In fact, for many years after the dismantling of the Military Government and even today, Palestinians, not to mention the Druze community, have been voting for Zionist parties in the hope that they will make good on their promises. They were willing to do so even at the cost of accepting some level of Jewish privilege, mainly in the cultural realm, like state symbols. One party that benefited from Palestinian votes was Menachem Begin’s Herut, the political forbearer to Netanyahu's Likud party.

The Zionist parties' recognition of Palestinian voting did not just benefit Palestinian citizens, but also, apparently, the Zionist cause. By promoting their participation in the Israeli political process, Zionist politicians managed to divert Palestinian nationalist sentiment into civil demands for equal rights, political representation, and the dismantling of discriminatory institutions. The incorporation of the Palestinians into Israeli parliamentary politics meant that even during times of extreme violence against Palestinians in Jordan, Lebanon, and the West Bank, those living in Israel refrained from joining their co-nationals by taking arms against Israel. In fact, for decades, most Palestinians in Israel did not even identify themselves as such, with many accepting the term “Israeli Arabs.”

The days of Zionist parties from the right actively seeking the Palestinian vote are more or less over. Senior Israeli officials have repeatedly portrayed Arab citizens as the enemies from within, a demographic time bomb, and a fifth column population. This has been accompanied by election campaigns proposing to disown Palestinian citizens and unilaterally transfer them to the West Bank in exchange for Jewish settlements.

As if this were not enough, only a few months before the recent elections, Netanyahu's cabinet approved a new bill, known as the Jewish Nation-State Bill, which effectively degrades Israel's Arab minority into second-class citizens and elevates Israel's Jewish character above its democratic one. The bill, if passed by the Knesset, will make explicit what Israelis once tried to mask: Israel is a democracy only for its Jewish citizens. Despite this increasingly racist atmosphere, as anyone who has any knowledge of Israel knows, the most extreme political demand of the Palestinian voters was, and remains, their equality.
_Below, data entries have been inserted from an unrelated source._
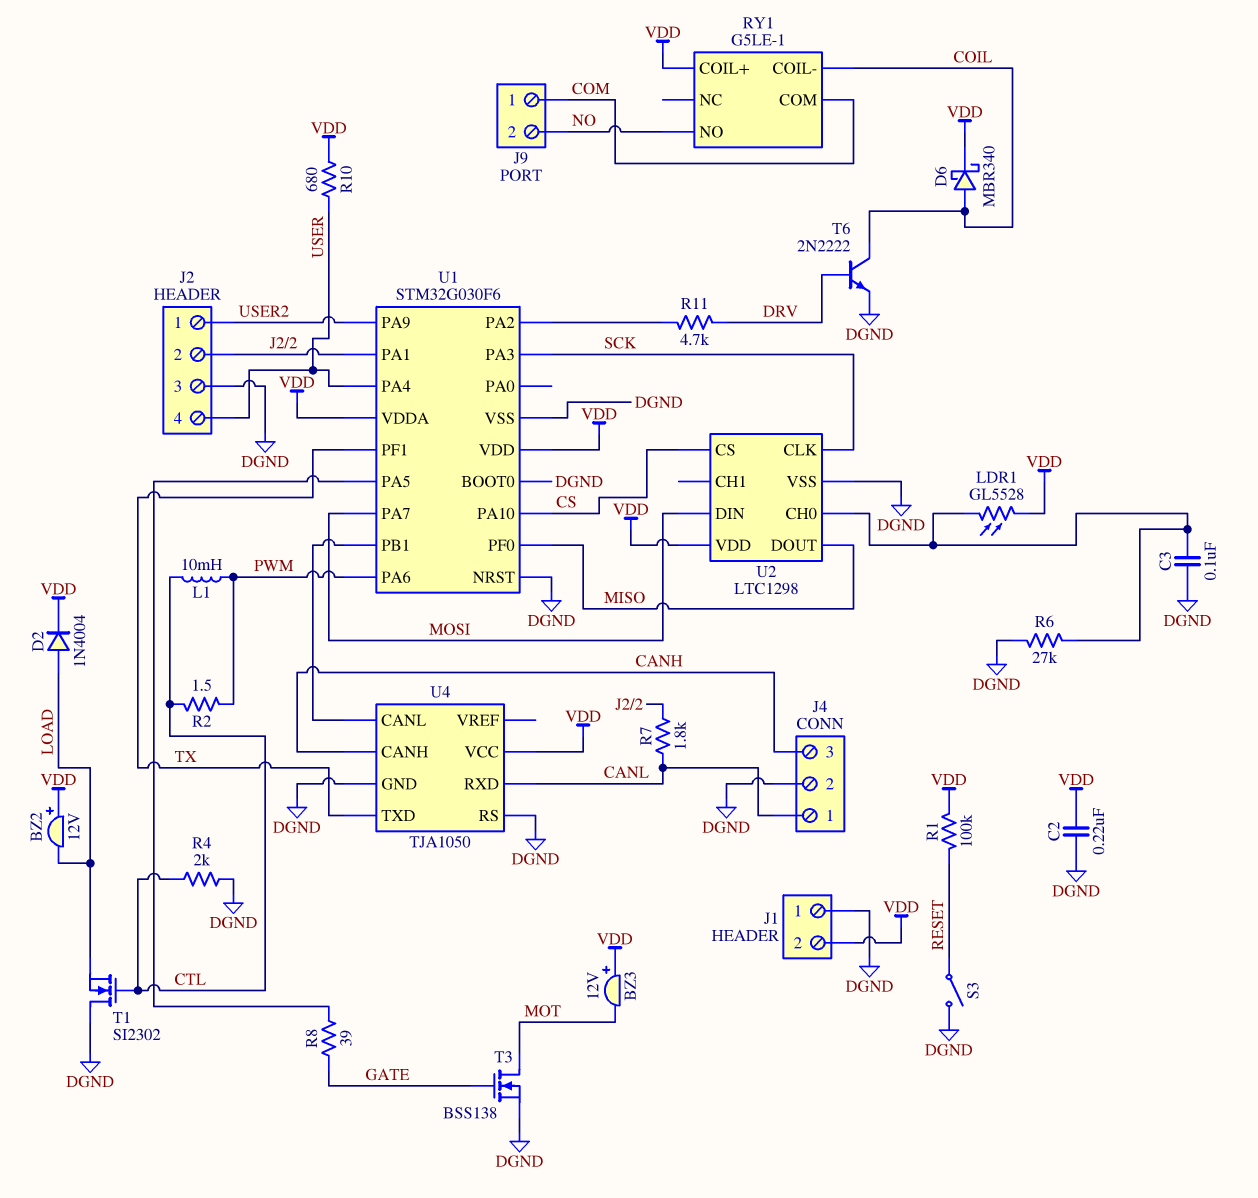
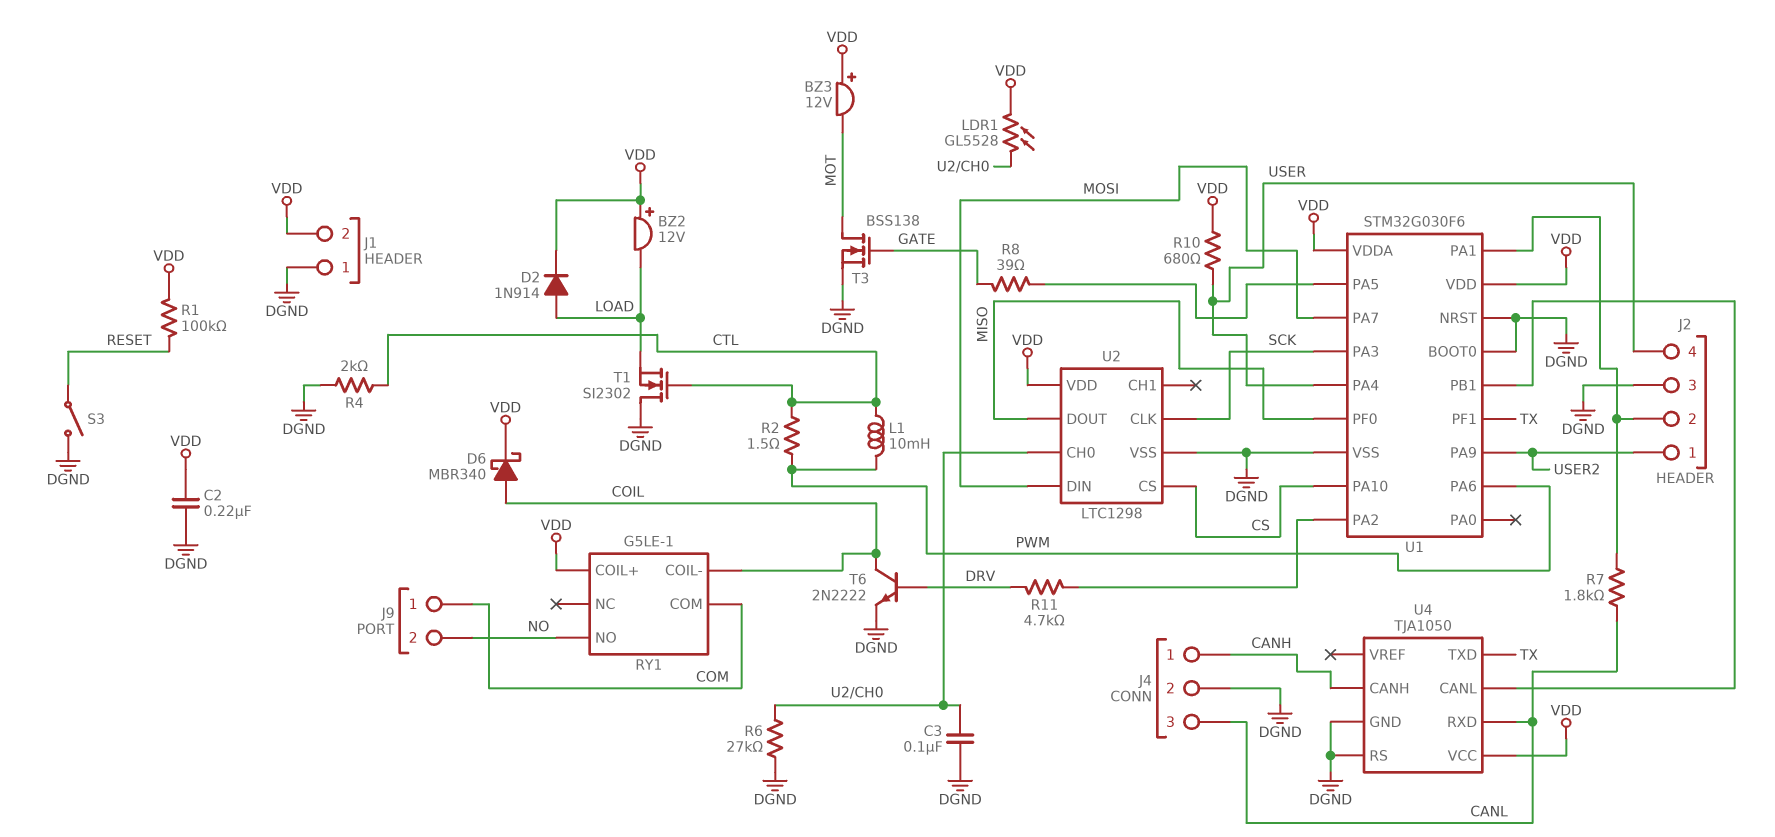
D2: diode 1N4004 (A LOAD, K VDD) -> diode 1N914 (A LOAD, K VDD)
J4 pin 1: CANL -> CANH
J4 pin 3: CANH -> CANL

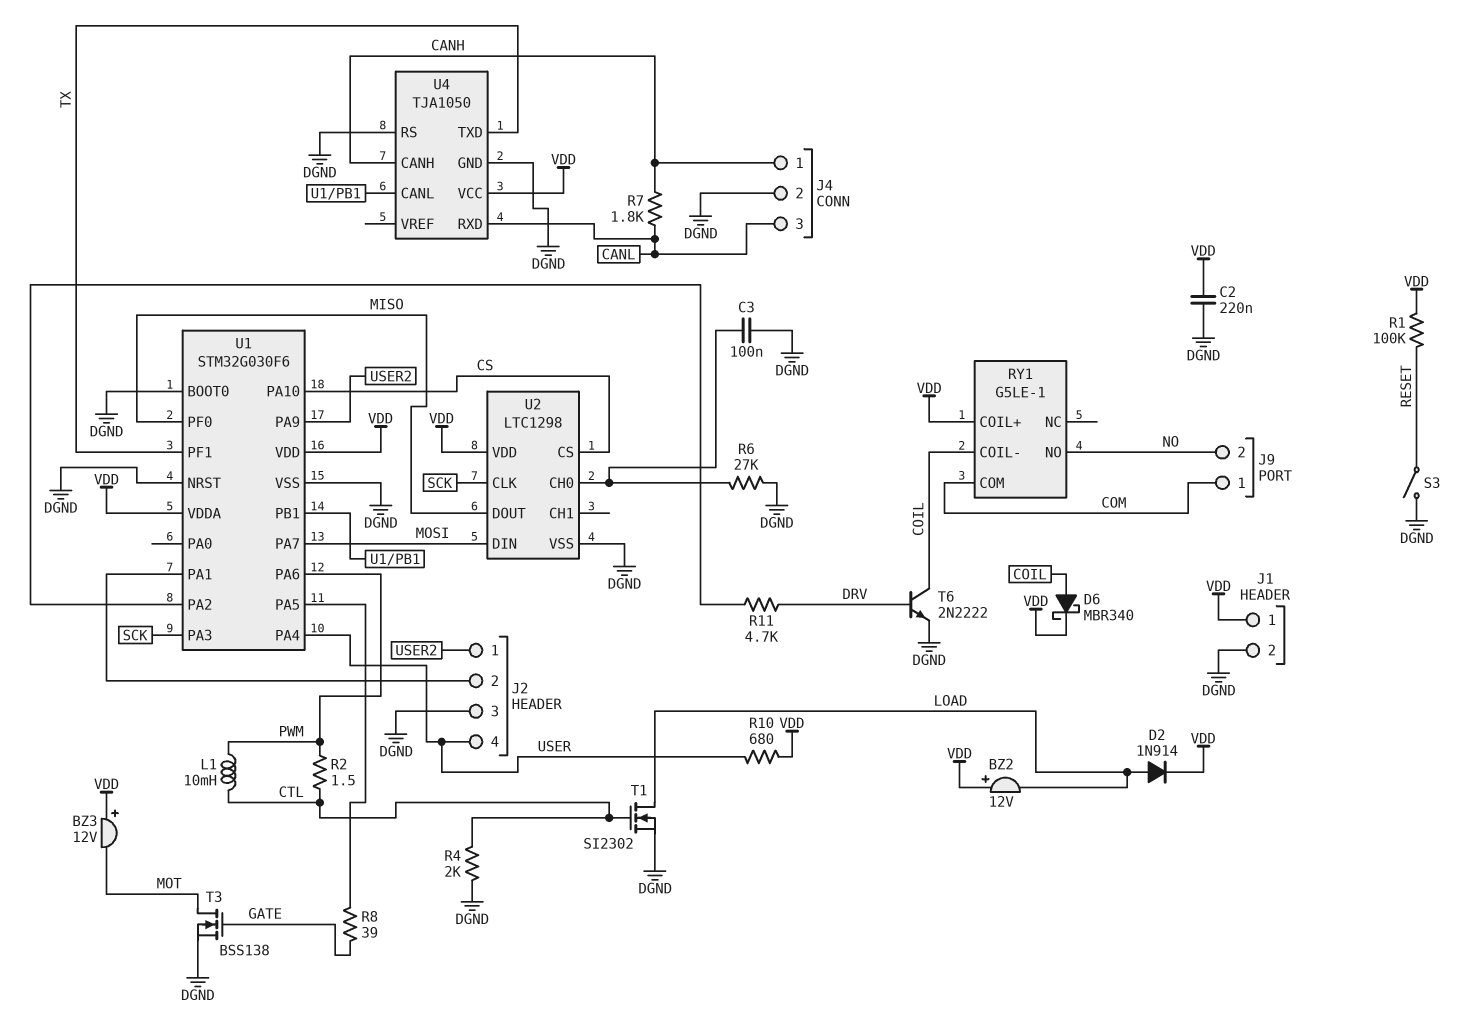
J1 pin 1: DGND -> VDD
J1 pin 2: VDD -> DGND
LDR1: GL5528 (U2/CH0, VDD) -> none
R7: 1.8k (CANL, J2/2) -> 1.8k (CANH, CANL)
T1: NMOS SI2302 (G CTL, D DGND, S LOAD) -> NMOS SI2302 (G CTL, D LOAD, S DGND)

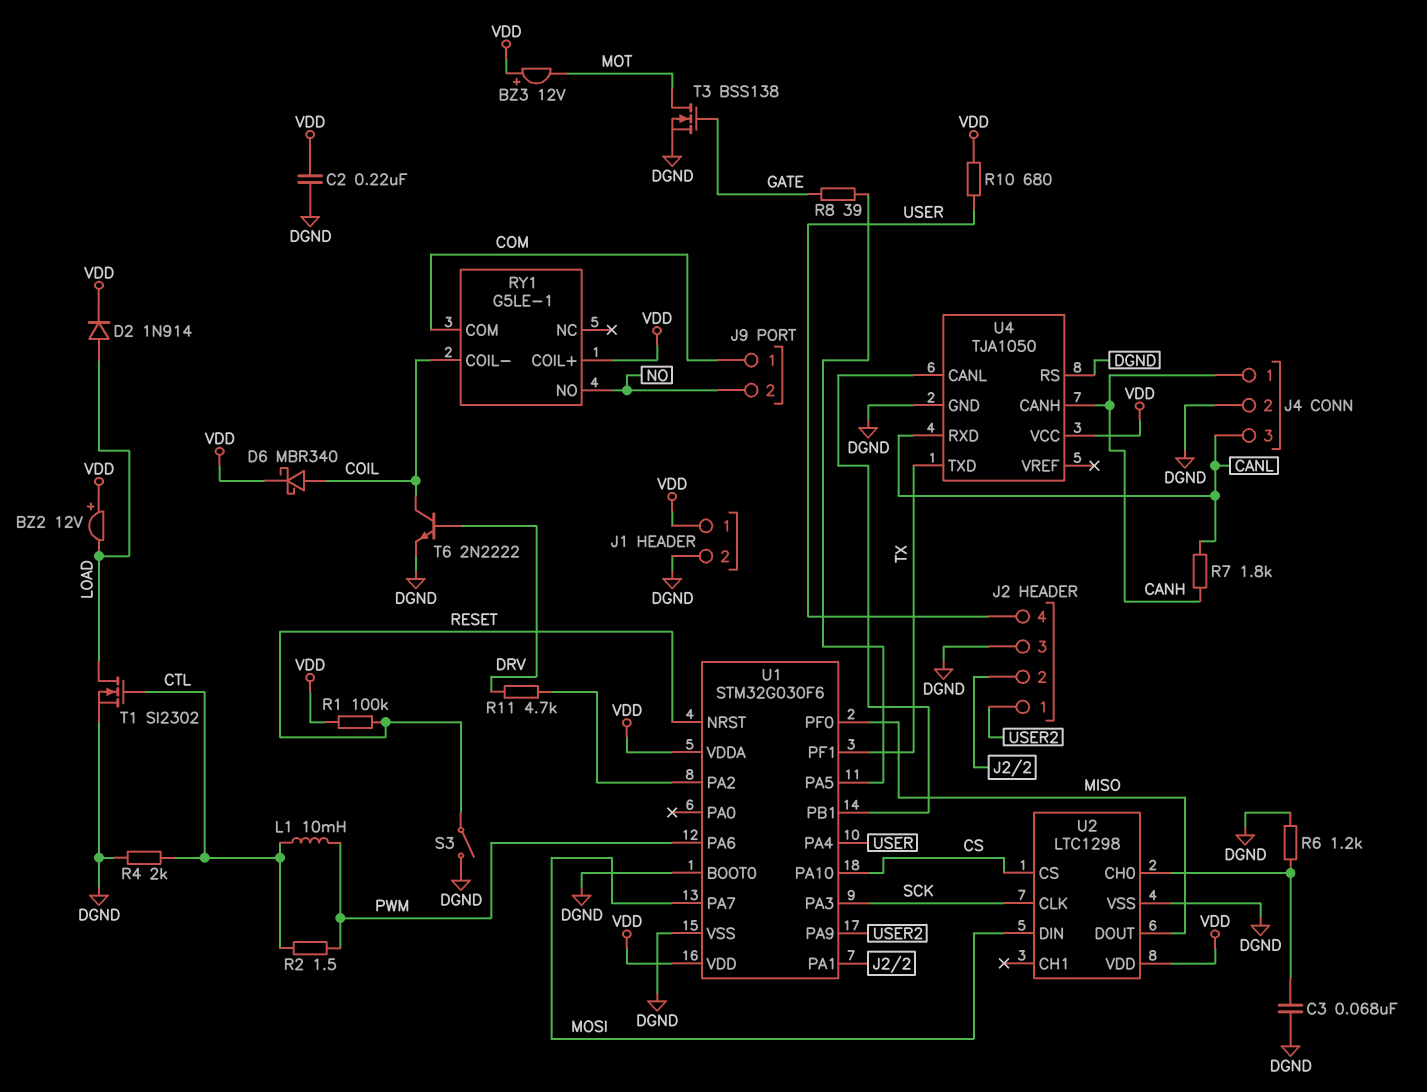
C3: 100nF (DGND, U2/CH0) -> 68nF (DGND, U2/CH0)
R6: 27k (DGND, U2/CH0) -> 1.2k (DGND, U2/CH0)
U1 pin NRST: DGND -> RESET

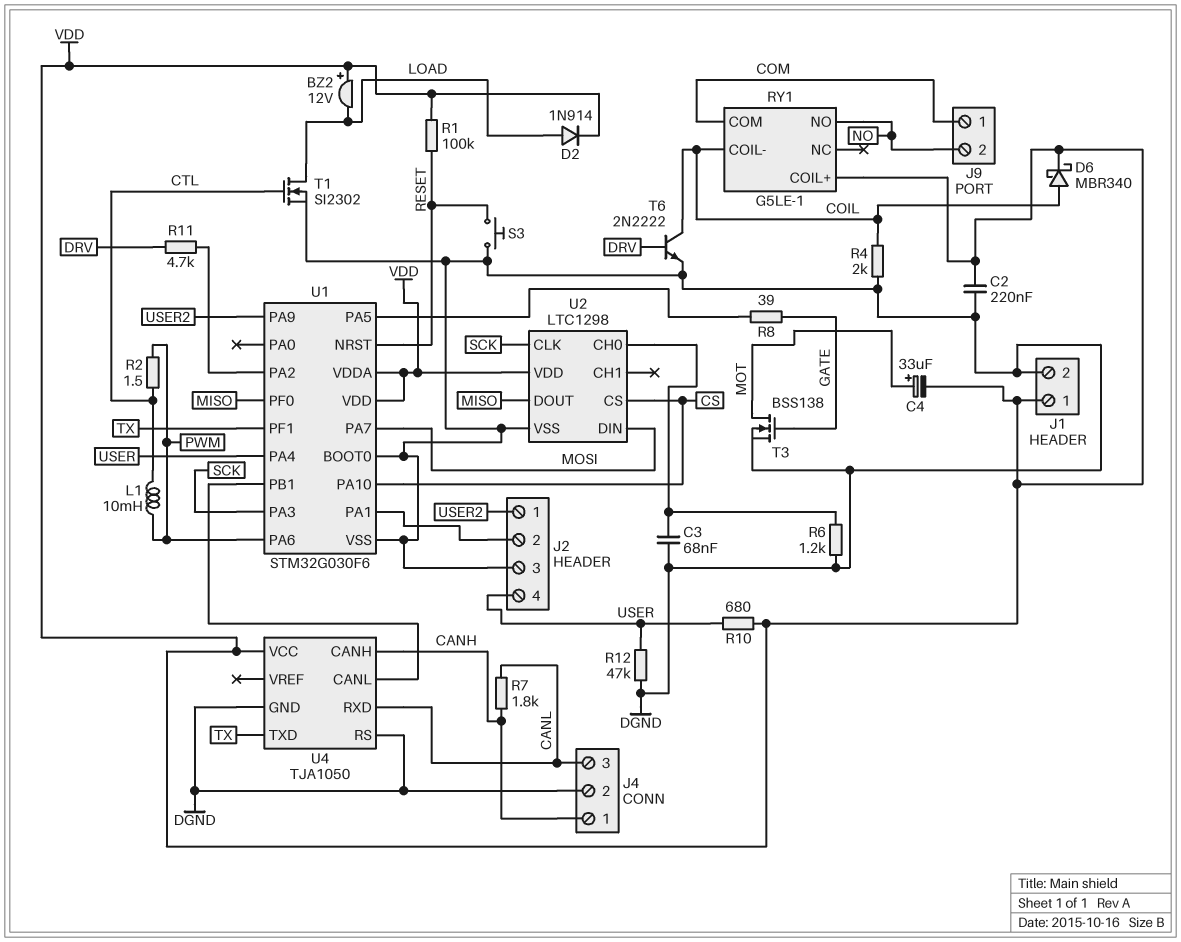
BZ3: buzzer 12V (plus VDD, minus MOT) -> none
C4: none -> 33uF (plus MOT, minus VDD)
R4: 2k (CTL, DGND) -> 2k (COIL, DGND)
R12: none -> 47k (DGND, USER)
S3: switch (DGND, RESET) -> button (DGND, RESET)

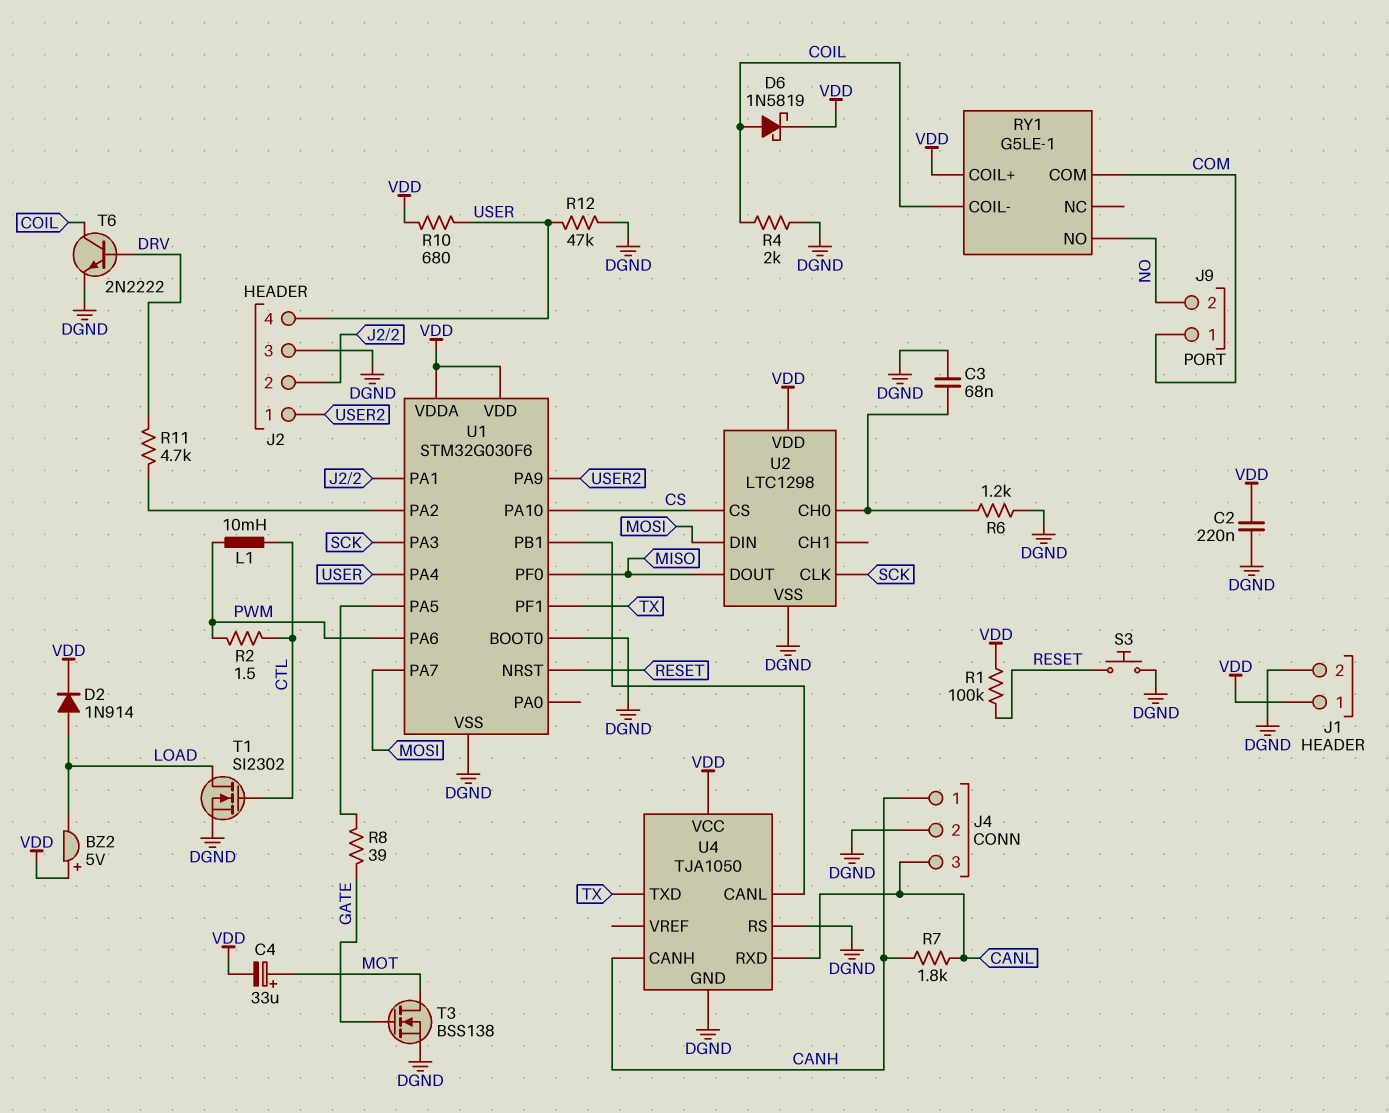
BZ2: buzzer 12V (plus VDD, minus LOAD) -> buzzer 5V (plus VDD, minus LOAD)
D6: schottky MBR340 (A COIL, K VDD) -> schottky 1N5819 (A COIL, K VDD)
Netanyahu’s fearmongering suggests he detests the idea of universal suffrage in Israel. How can this surprise anyone? For almost half a century, Israeli leaders have supported the settlement of Jewish citizens on land populated by Palestinians who, unlike the settlers, enjoy hardly any rights, not to mention the right to vote for a sovereign parliament. Supporters of Netanyahu in Israel, as well as in the United States, should look at the American case, and ask themselves: how did history treat those who considered equality as a dangerous, radical notion?

Seraj Assi is an Arab citizen of Israel who holds an MA in Middle East History from Tel Aviv University and is a PhD candidate in Arabic and Islamic Studies at Georgetown University, Washington D.C.

Arnon Degani is an Israeli citizen who holds an MA in Middle East History from Tel Aviv University and is a PhD candidate in History at UCLA.